You might say something like, “Under these circumstances, I began the most challenging year of my life.” Or, “Before this happened, I had no idea that I could do something so huge.” Choose a transition that fits your introduction and that will connect with the ideas in your next paragraph.
5 Tell your story.
After you have introduced your story, you will need to tell your readers what happened, step-by-step. Your second paragraph and the ones that follow will depend on where you left off in your introduction. Make sure that you do not skip over important details that your readers might need or want to know about.
6 Conclude your story.
Your conclusion should be memorable and interesting. You should end your story in a way that wraps up your loose ends and provides some reflection on the experience.
Talk about why this story is significant to you and what you learned from it.
Refer to the beginning of your story in the end by mentioning a situation or person that was central to your introduction.
Tell your readers about something that came out of this experience that you were not expecting.
Part 3 of 3: Enhancing Your Essay
1 Include lots of vivid details and dialogue where appropriate.
Vivid details and dialogue help bring your story alive for your readers. Describe the people, surroundings, and other relevant aspects of your autobiography.
Instead of saying that your teacher wore a blue dress, say that it was aqua blue with white lace trim on the sleeves.
Instead of saying you felt nervous, describe your trembling hands, the knot in your stomach, and the weak feeling in your knees.
Instead of saying that you spoke to your teacher about something important, put the conversation that you had with your teacher into dialogue.
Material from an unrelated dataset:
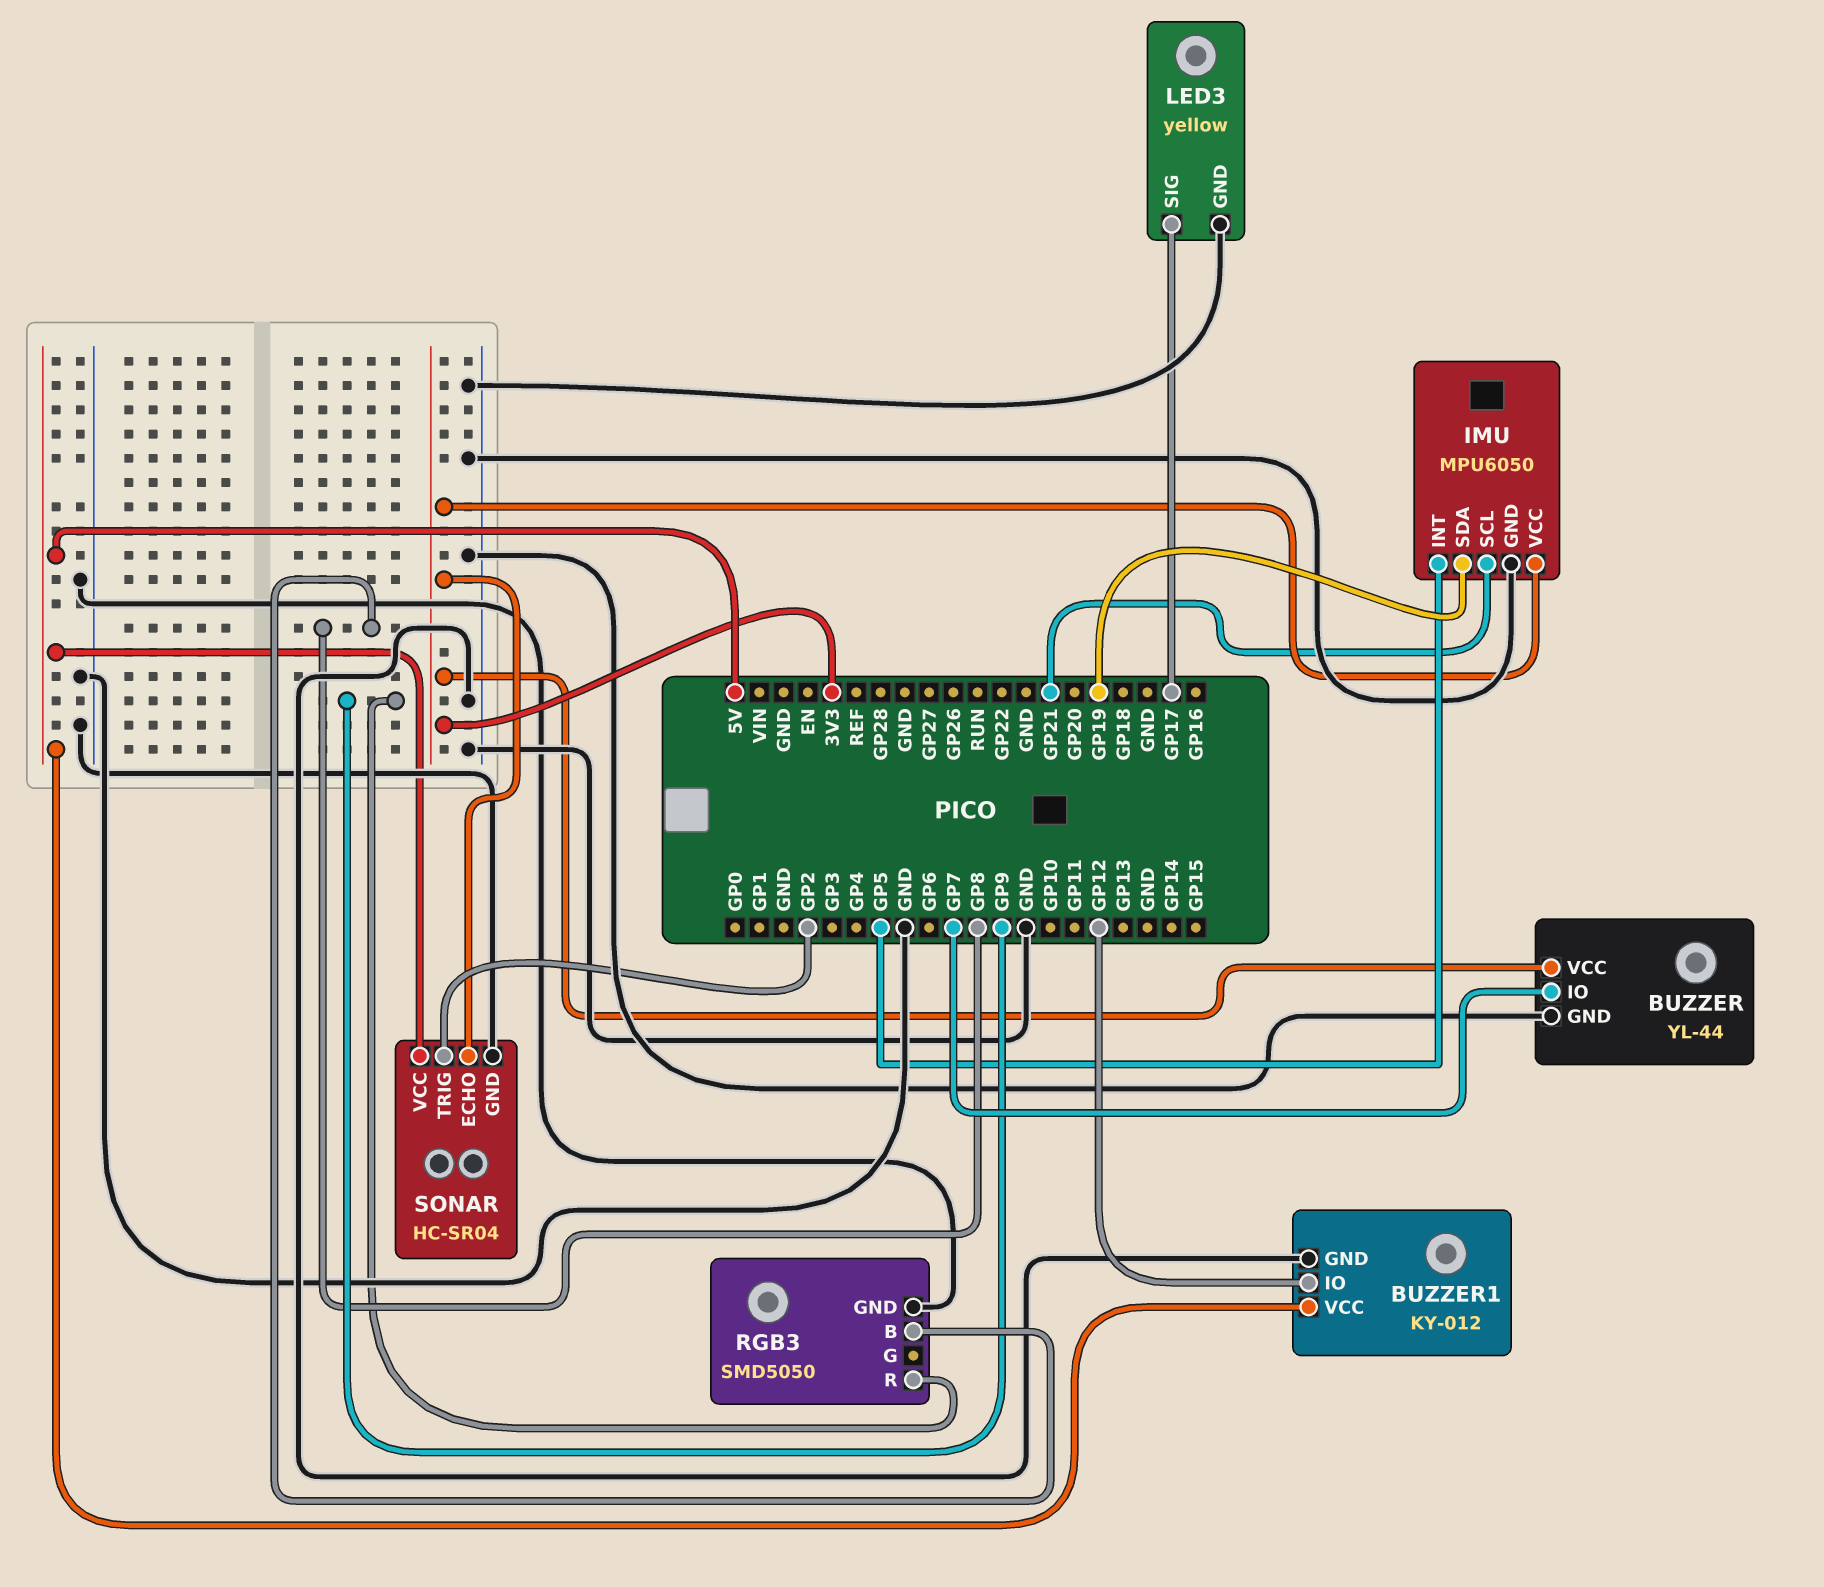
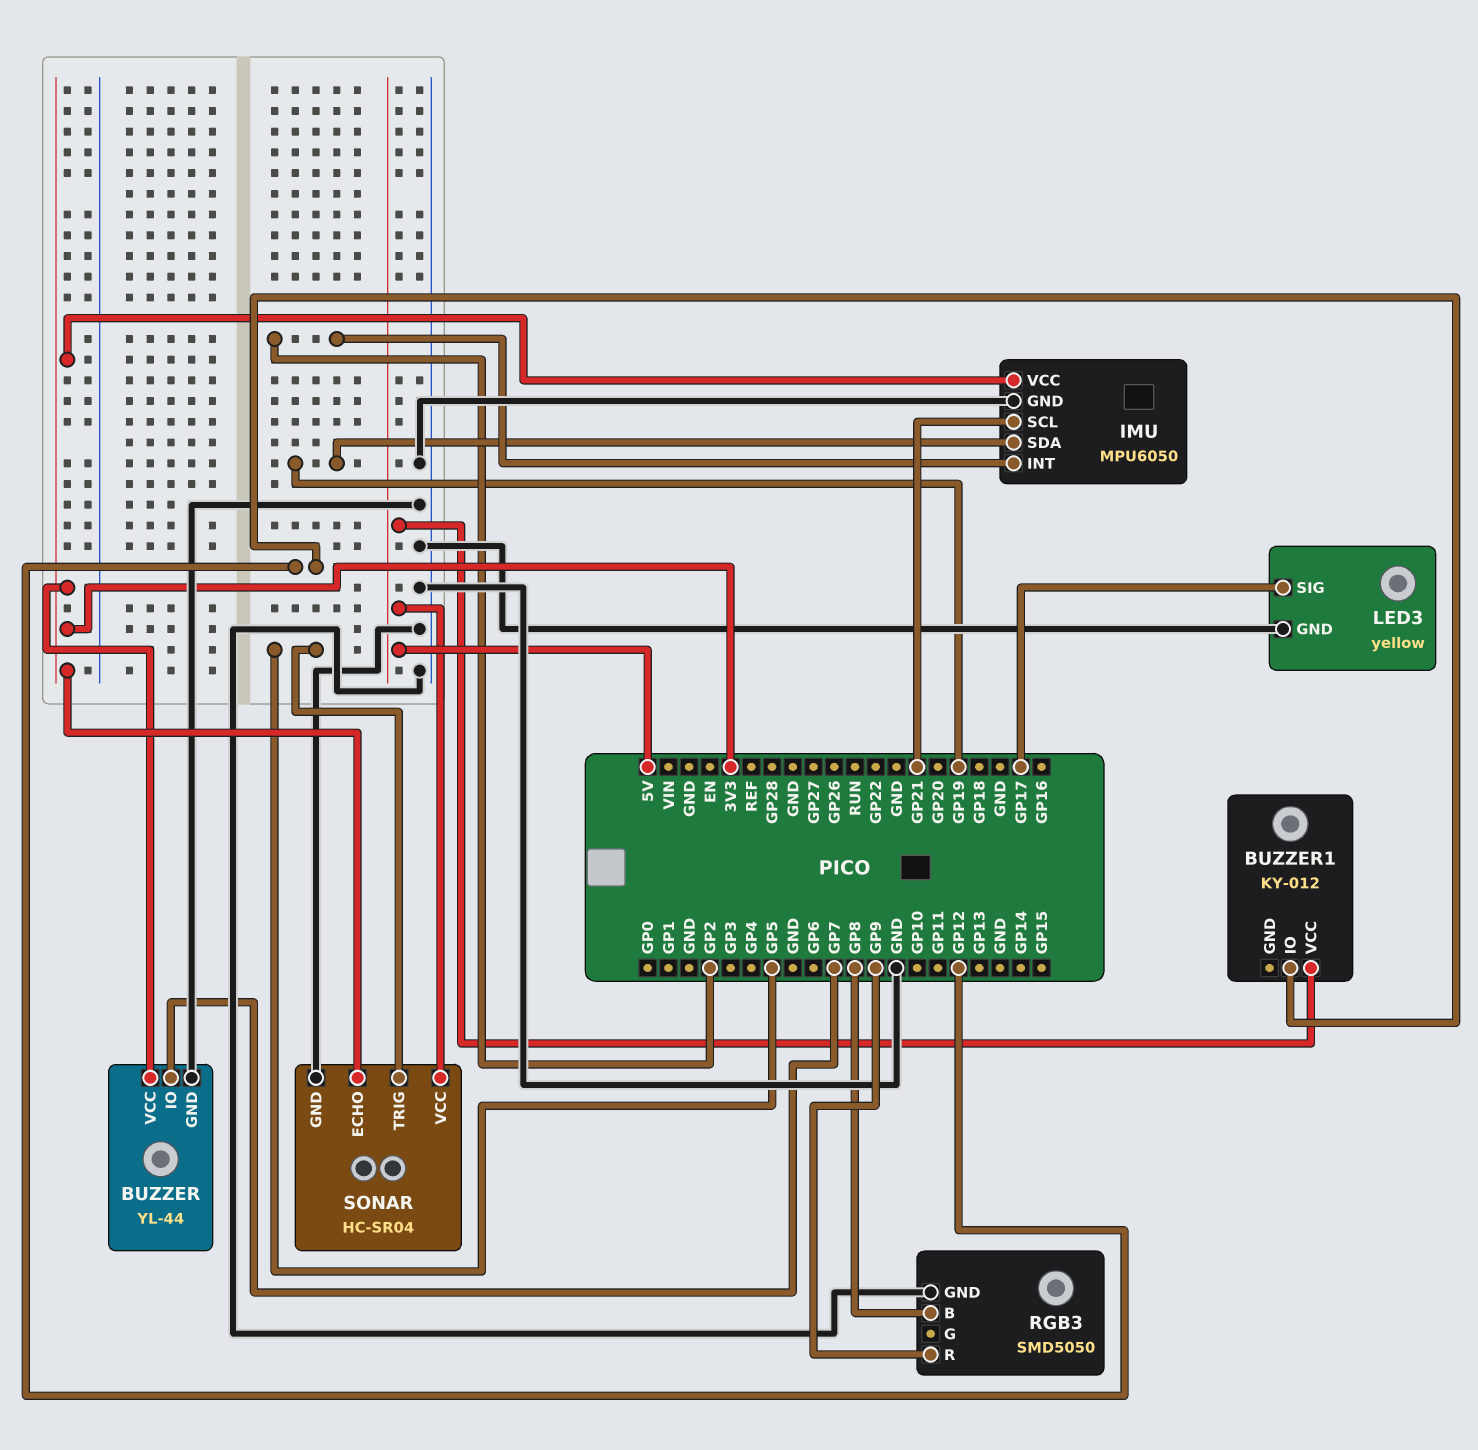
BUZZER1 pin GND: GND -> none
IMU pin INT: GP5 -> GP2
SONAR pin TRIG: GP2 -> GP5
2 Consider organizing your story in a non-chronological manner.
Telling your story in the order it happened is effective, but there are other ways of organizing an autobiography. Consider different organizational patterns before you pick one.
Use chronological organization if you want to start at the beginning and describe your story in the order that it happened.
Use starting in the middle organization if you want to put your readers into the midst of your story and then go back to the beginning.
Use starting at the end organization if you want to tell your readers how your story ended up and then explain how you got to that point.
3 Be yourself.
One of the worst things you can do when writing an autobiographical essay is to represent yourself in a way that does not reflect who you are. Make sure that your essay reflects your experiences and personality.
Don’t be afraid to show your sense of humor, as long as you don’t think it will disrupt the tone of your essay. In other words, if you are telling a sad story, using sarcasm or making a joke about something serious might not be appropriate.